Making a model that grows with creators

Historically, our models used a combination of the growth and performance of “New Content” (i.e. content released in the current month) and “Library Content” (i.e. content released in every month prior).

At a high level, modeling performance in this way makes sense. Once a video is posted, it becomes part of the library. Most (non-Kids) videos get their largest viewership in the first month. Videos posted in a given month generally account for a large percentage of the overall views for that month. Ergo, we separated these two periods out (the first month, then everything thereafter).

These models were okay. The models gave a decent general sense of performance but lacked sophistication as to what was actually happening under the surface.

Where these models fail, though, is in modeling library growth or decay. If we project increasing views on New Content, reason holds that Library Content viewership would also increase, though not at the same rate, since new, better-performing content was becoming library content after its first month. If videos do better in their first month, they tend to get more views in their second month than previous videos, and so on. The same is true in the other direction.

While this can ultimately prove out, it lacks meaningful precision. It is imprecise because it is often lumping New Content that is one or seven or 30, 60, 90 days old with content that is sometimes many years old.

This form of modeling also does not do a good job of modeling what is happening in the viewership of each individual video’s viewership. In most cases, a video will often generate a significant amount of viewership in its first days on the platform and then slowly decay over time. Yes there will be pops and resurgences here and there, but your average video will decay at a fairly predictable rate over time. This former model type is insufficient for accurately representing that phenomenon or predicting how that content will perform over time.

It is especially insufficient when you are being offered cash for a license to your videos or to sell your videos.

Given the lack of precision of this type of model, we needed a new model foundation that would give us more accurate predictions for the future of the library as well as better and clearer goals for new content performance.

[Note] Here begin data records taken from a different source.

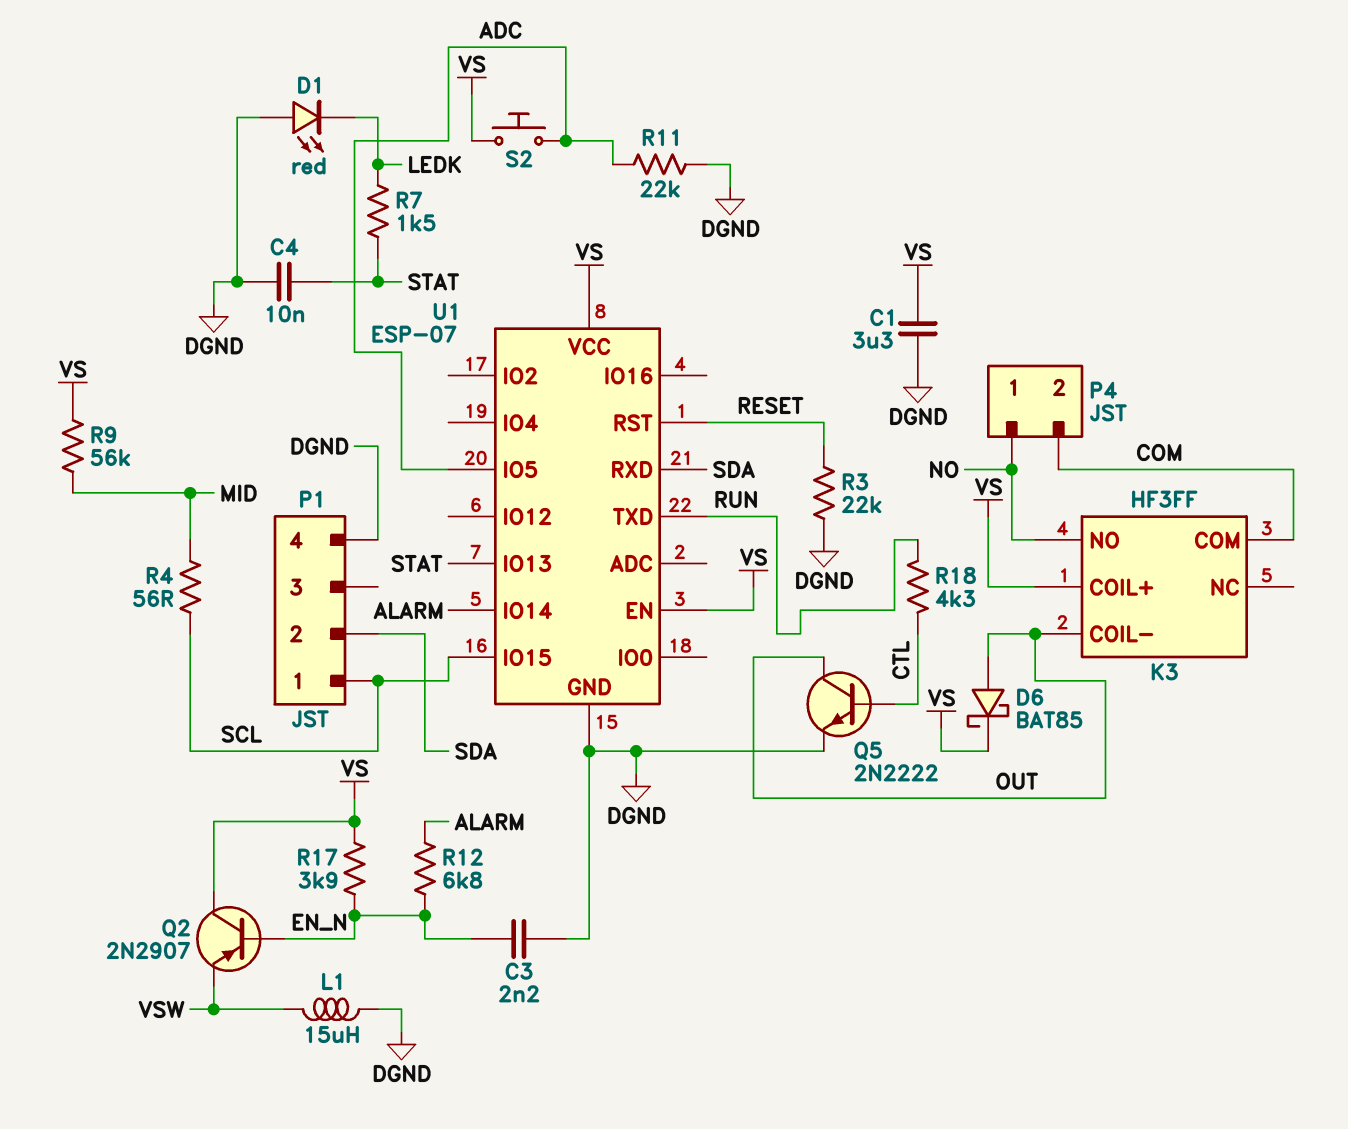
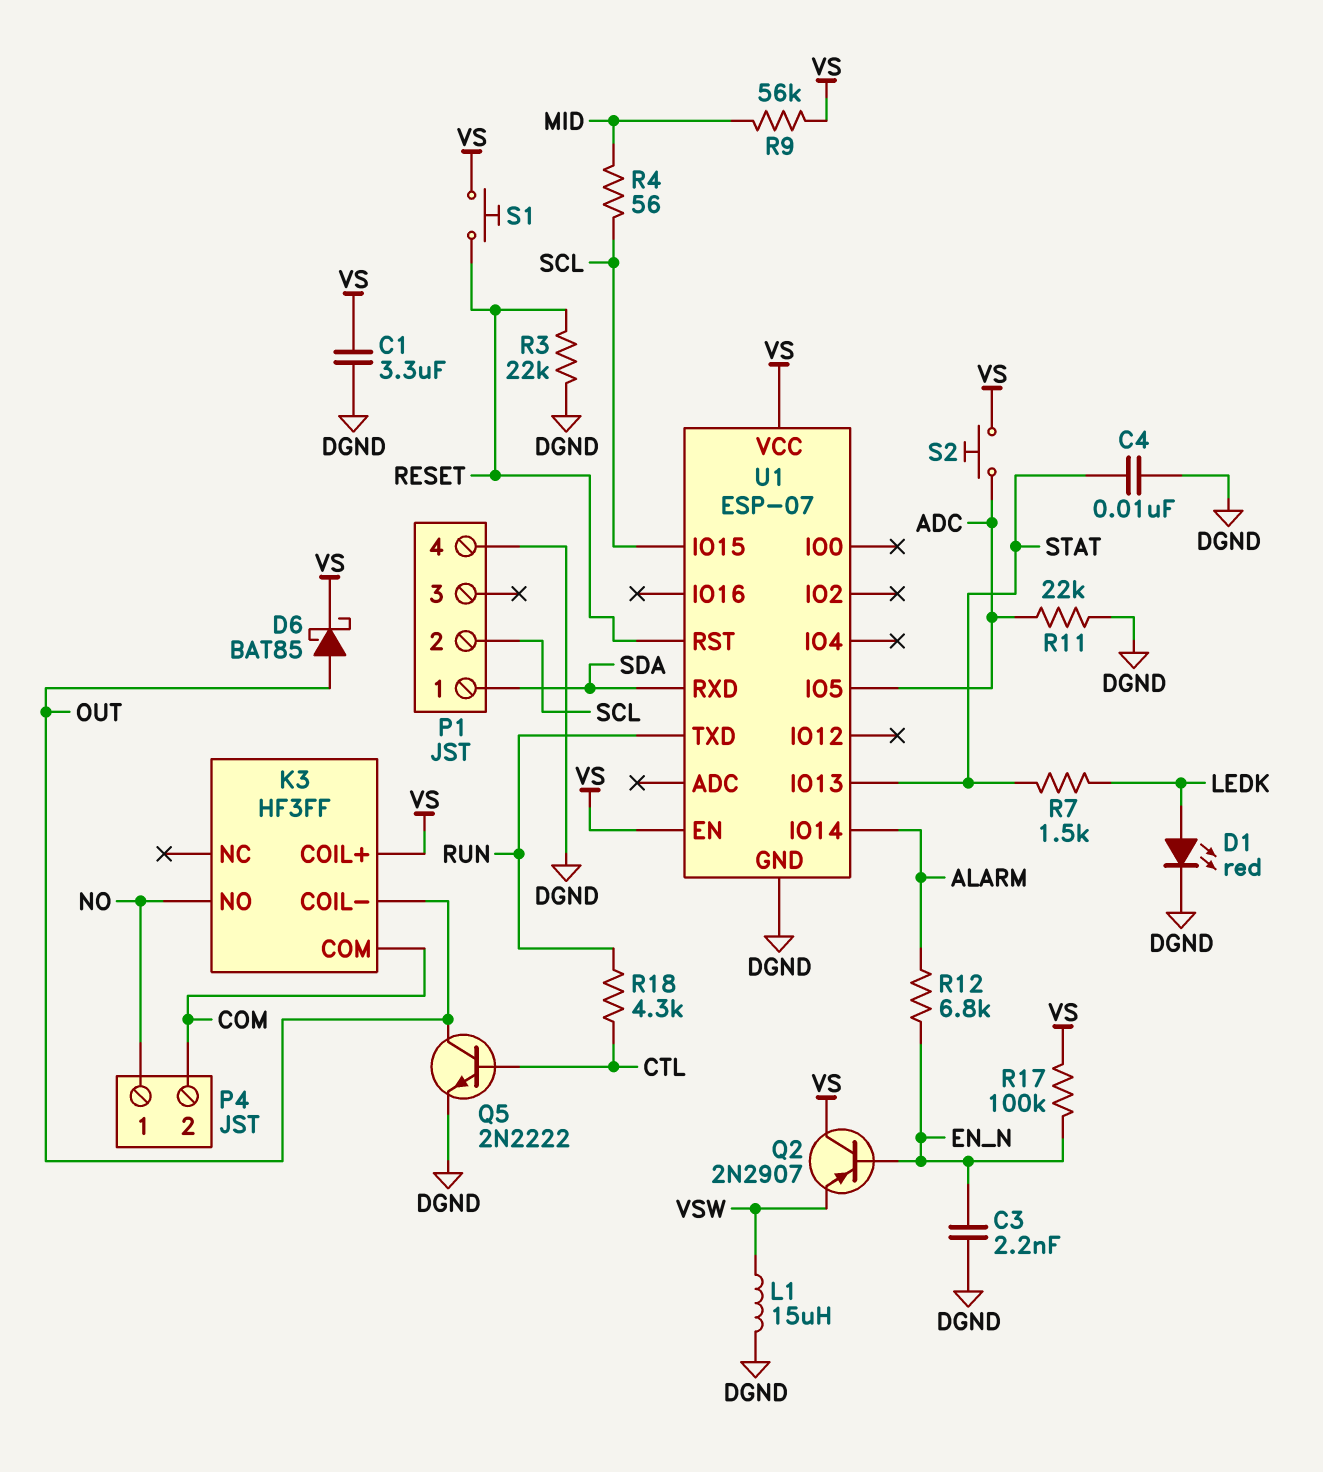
D1: LED red (A DGND, K LEDK) -> LED red (A LEDK, K DGND)
P1 pin 1: SCL -> SDA
P1 pin 2: SDA -> SCL
R17: 3.9k (EN_N, VS) -> 100k (EN_N, VS)
S1: none -> button (RESET, VS)

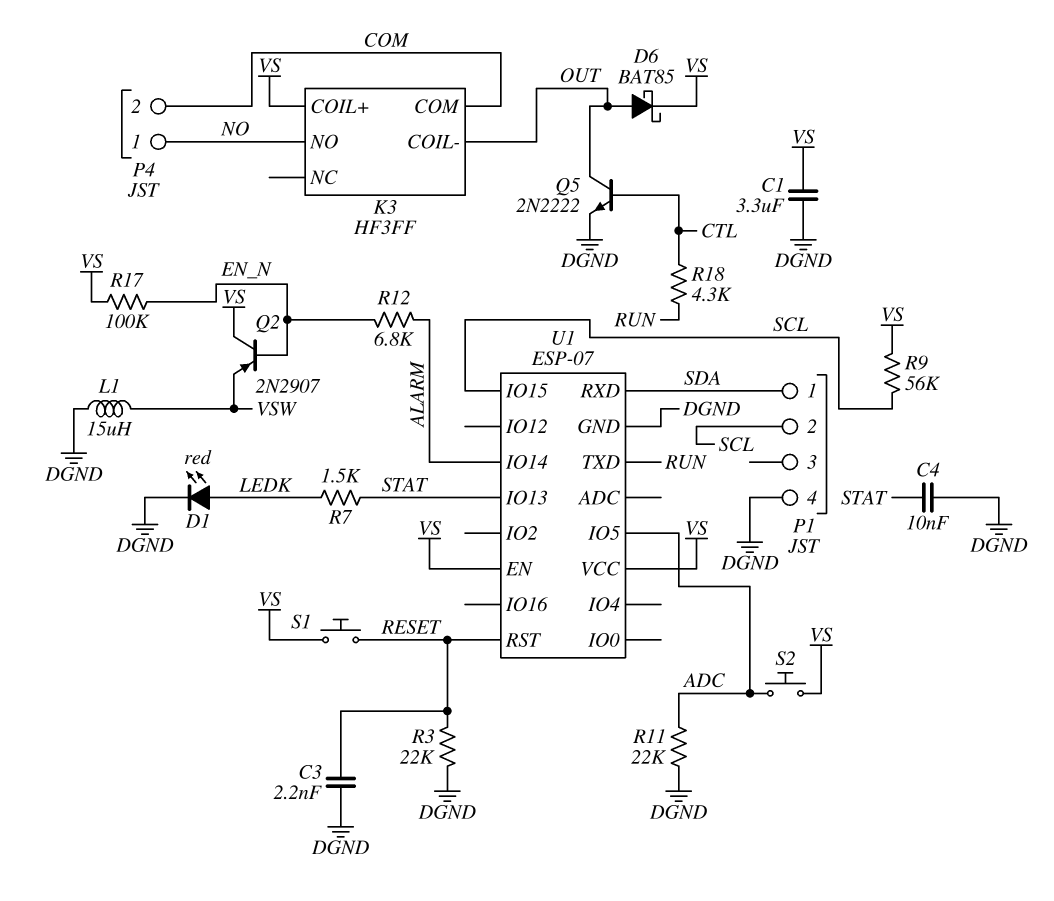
C3: 2.2nF (DGND, EN_N) -> 2.2nF (DGND, RESET)
R4: 56 (MID, SCL) -> none
R9: 56k (MID, VS) -> 56k (SCL, VS)

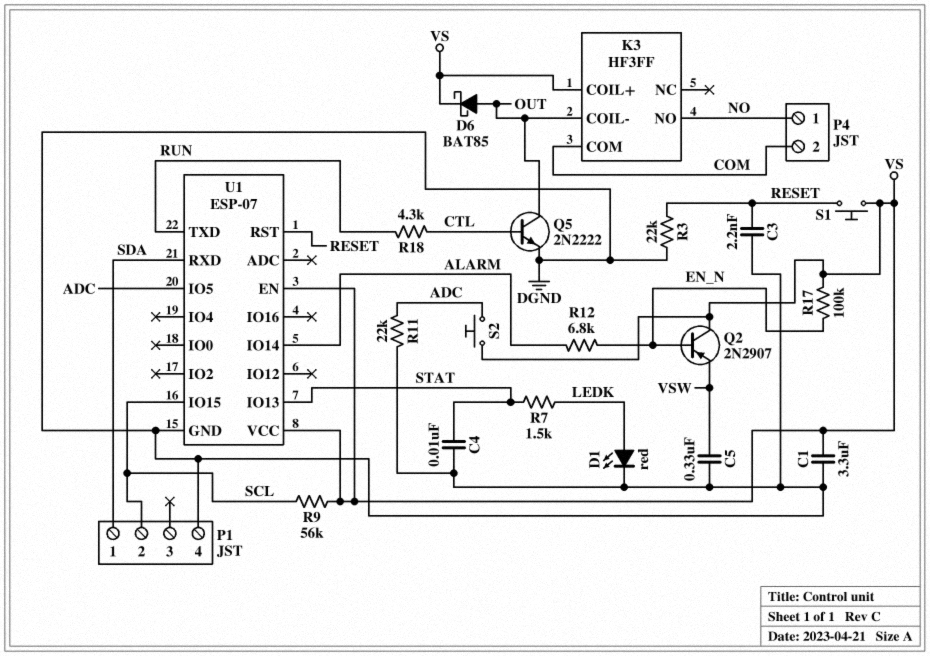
C5: none -> 330nF (DGND, VSW)
L1: 15uH (DGND, VSW) -> none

We rebuilt our models based on a few factors:

  • Monthly cohorts
  • Library decay rate
  • Seasonality
  • New Content performance
  • New Content growth rate

These five factors make up the base of the foundation of our model.

There are two things worth noting before moving on from our foundation:

  • Kids’ content (for ages zero to seven)
  • The impact of new content on library

Kids’ content can perform very differently than non-kids’ content for two primary reasons. First, the audience behavior of kids is significantly different than that of older audiences. Second, the YouTube Kids platform behaves wildly differently than the core product. Ultimately, however, just because a channel or content has this designation, this model still generally works. What we have found is that instead of a “decay rate,” made-for-kids content tends to have an acceleration rate, where monthly viewership on content can increase over time.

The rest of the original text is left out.